# Liver and Cheese



## Halo (Jun 4, 2008)

Three handsome male dogs are walking down the street when they see a beautiful, enticing, female poodle.  

The three male dogs fall all over themselves in an effort to be the one to reach her first, but end up arriving in front of her at the same time.

The males are speechless before her beauty, slobbering on themselves and hoping for just a glance from her in return.
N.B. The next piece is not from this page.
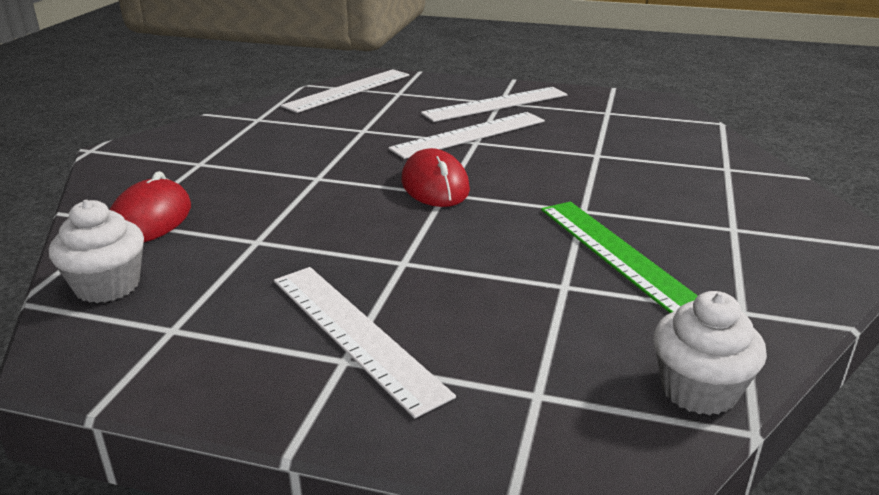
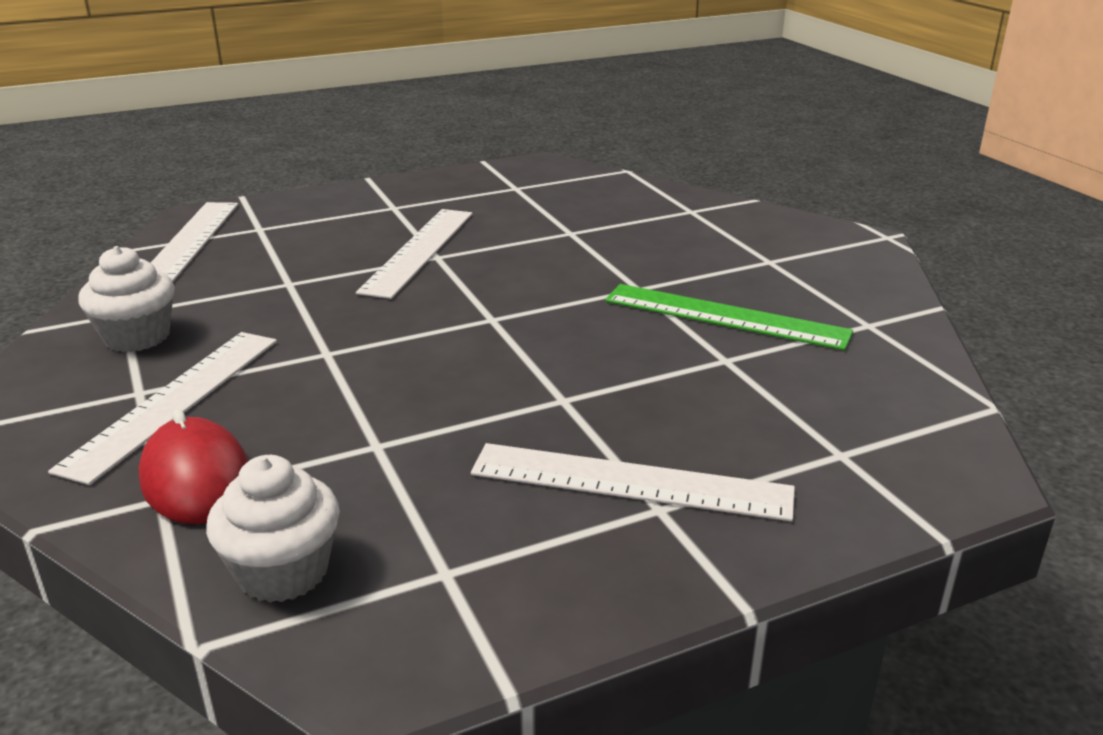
camera: 40 degrees left, 0 degrees up
(435, 186) = (470, 315): red mouse -> none
(496, 104) = (393, 210): white ruler -> white ruler (174, 401)
(698, 390) = (928, 395): white cupcake -> white cupcake (137, 337)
Aware of her charms and her obvious effect on the three suitors, she decides to be kind and tells them, 'The first one who can use the words 'liver' and 'cheese' together in an imaginative, intelligent sentence can go out with me.'

The sturdy, muscular black lab speaks up quickly and says, 'I love liver and cheese.'

'Oh, how childish,' said the poodle. 'That shows no imagination or intelligence whatsoever.'

She turns to the tall, shiny golden retriever and says 'How well can you do?'

'Um.  I HATE liver and cheese,' blurts the golden retriever.

'My, my,' said the poodle.  'I guess it's hopeless.  That's just as dumb as the lab's sentence.'

She then turns to the last of the three dogs and says, 'How about you, little guy?'

The last of the three, tiny in stature but big in fame and finesse, is the Taco Bell Chihuahua .

He gives her a smile, a sly wink, turns to the golden retriever and the lab and says....  

Liver alone.  Cheese mine.


----------